The past few months I have become a little frustrated because it seems every where I turn in my life I’ve needed to be more and more focused on motivating others. Towards the top of my “Things I don’t like to Do List” is of course motivating others. This is the main reason I am not in sales. I’ve found that motivation in most cases is a warm fuzzy version of coercion. As I’ve pondered how I can influence my toddler, my employees, my clients, and the people I have stewardship over in religious capacity I have found that it has come down to the fact I just don’t want to motivate anyone.

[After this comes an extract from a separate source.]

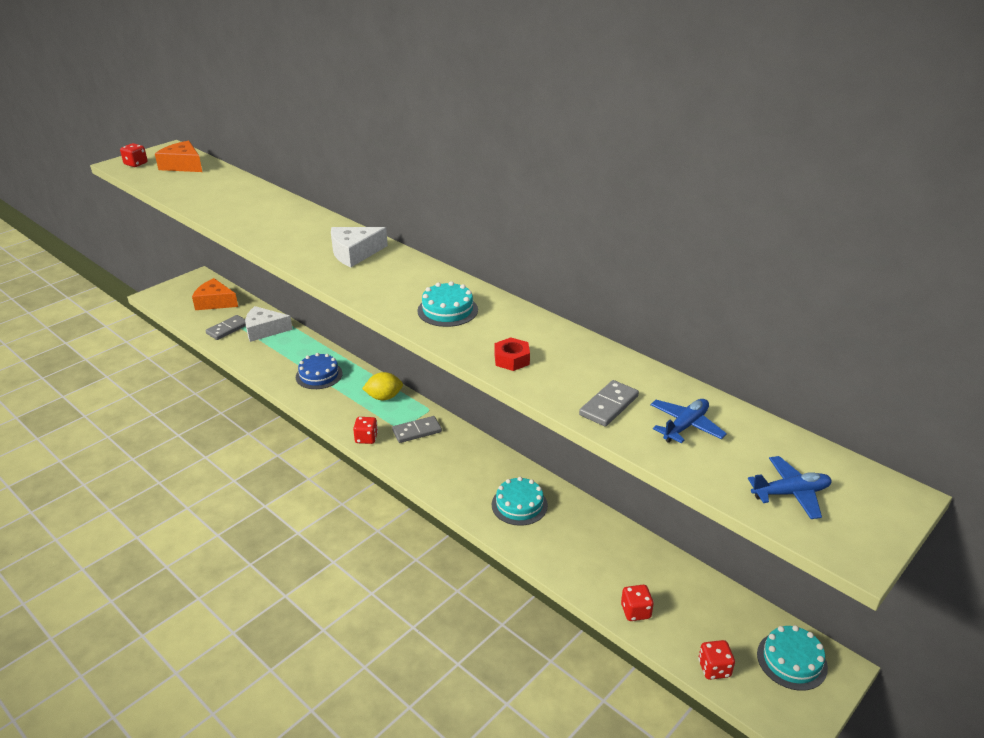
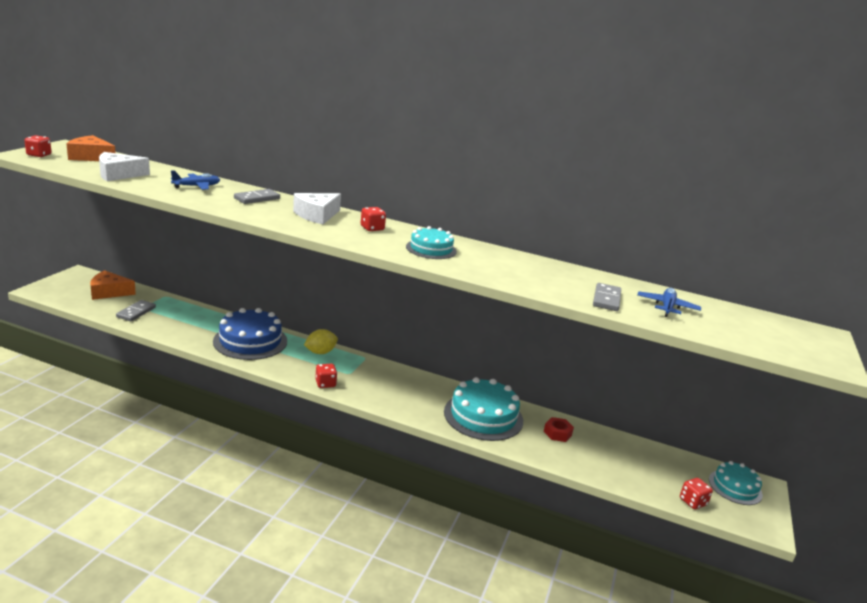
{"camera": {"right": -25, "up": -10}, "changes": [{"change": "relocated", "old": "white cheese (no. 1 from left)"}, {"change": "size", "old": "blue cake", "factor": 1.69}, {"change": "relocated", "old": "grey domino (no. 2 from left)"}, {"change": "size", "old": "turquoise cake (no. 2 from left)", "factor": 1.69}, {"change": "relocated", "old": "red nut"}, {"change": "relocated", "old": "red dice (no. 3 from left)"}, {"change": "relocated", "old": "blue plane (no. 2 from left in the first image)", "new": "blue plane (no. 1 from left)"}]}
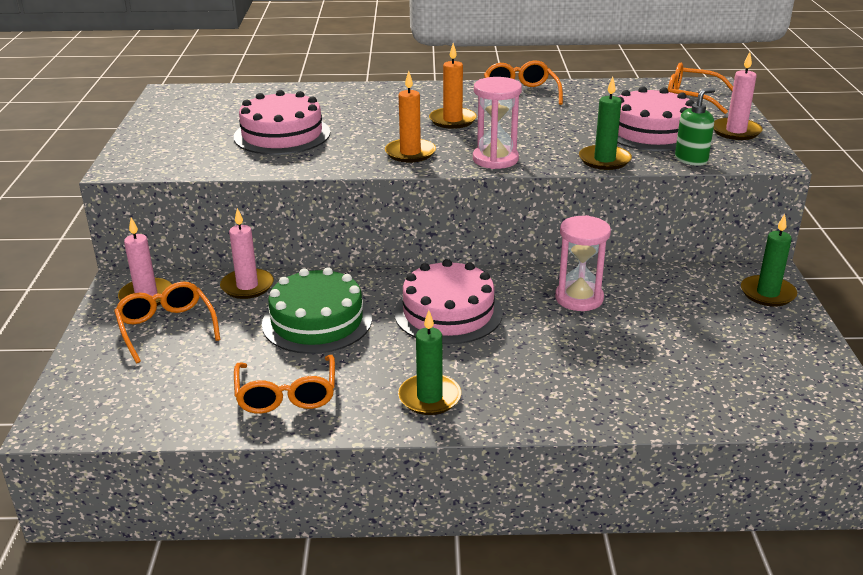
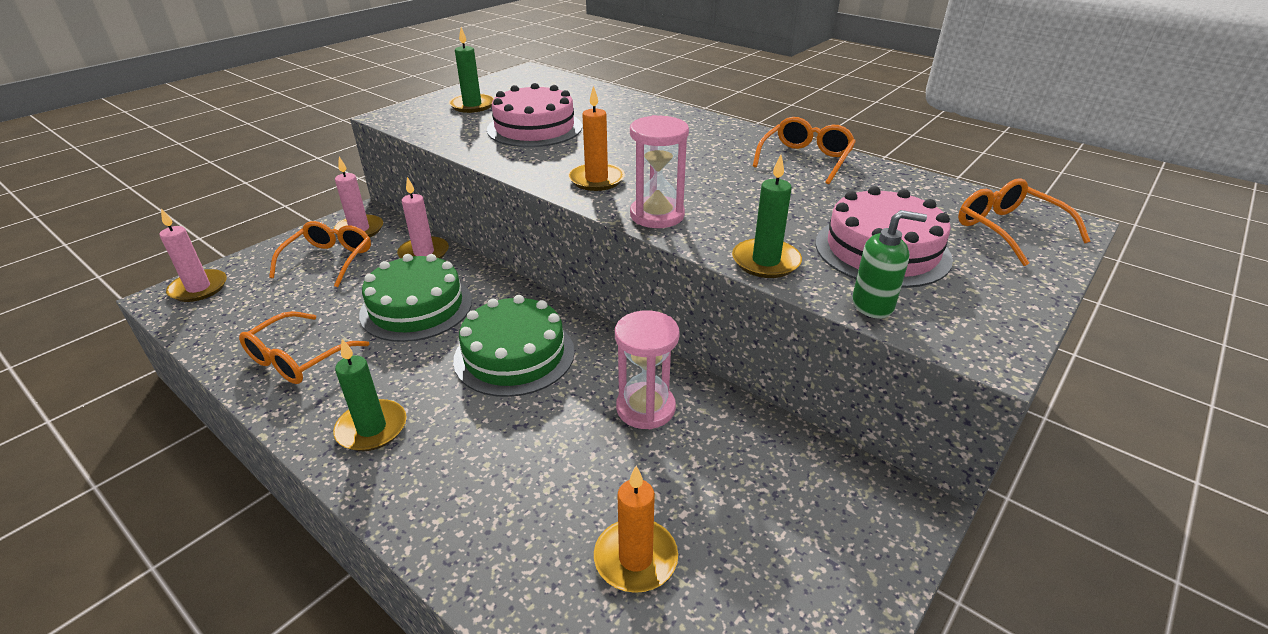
{"camera": {"right": 40, "up": 5}, "changes": [{"change": "colour", "old": "pink cake (no. 2 from left)", "new": "green cake (no. 2 from left)"}, {"change": "relocated", "old": "orange candle (no. 2 from left)"}, {"change": "relocated", "old": "pink candle (no. 3 from left in the first image)", "new": "pink candle (no. 1 from left)"}, {"change": "relocated", "old": "green candle (no. 3 from left in the first image)", "new": "green candle (no. 2 from left)"}]}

So of course as I have sat through various church meetings this month Heavenly Father has decided I need to be hit between the eyes with a 2 X 4. I was thinking about the parable in Luke 19 about the pounds and cities (a variant of the parable of the talents.) I want to do great things in my life and be a an instrument in God’s hands for the establishment of his Kingdom. As I sat through the meetings Luke 19 kept going through my head. What I finally took away from the meetings is if I want to become great then I have to be a great steward over what I have. I need to show the Lord that I can manage my affairs both temporal and spiritual in a way that is pleasing to him. I guess recently I have been acting like the kid who is fresh out of college. I think because I have the “Degree” I‘m ready to be the CEO. Sometimes I have to laugh at the audacity of the premises we set out for ourselves without being fully aware of what we are basing our decision off of. I want the things I want but I haven’t done everything within my power to be all that I can be, and I think that is why people stagnate.
Part of being “great” means going above the norms. Recently my wife and I have joked about me dropping out of Grad School and being normal. There are those around me who get off work and go watch/participate in sports or just read the books they want to (of course for me I’d end up substituting sports for video games) and spend their money on motorbikes, entertainment systems and other “fun stuff.” For example I was speaking with my boss about his newest toys and I couldn’t take it anymore and I burst out laughing. He gave me a questioning look as I explained how all my “extra” money goes towards a house I no longer live in (couldn’t sell it before the job transfer) and Grad School. But once again being great means going above the norms. I could buy my toys and dropout of school (not that a college education = greatness) and be satisfied with whatever comes my way but I view that as being normal. The people I look up to professionally and religiously skipped ESPN and spent their time working on thermos, business, and religious works. So while not watching TV isn’t a big deal for me, I probably need to spend a little less time playing video games and follow those who are my examples.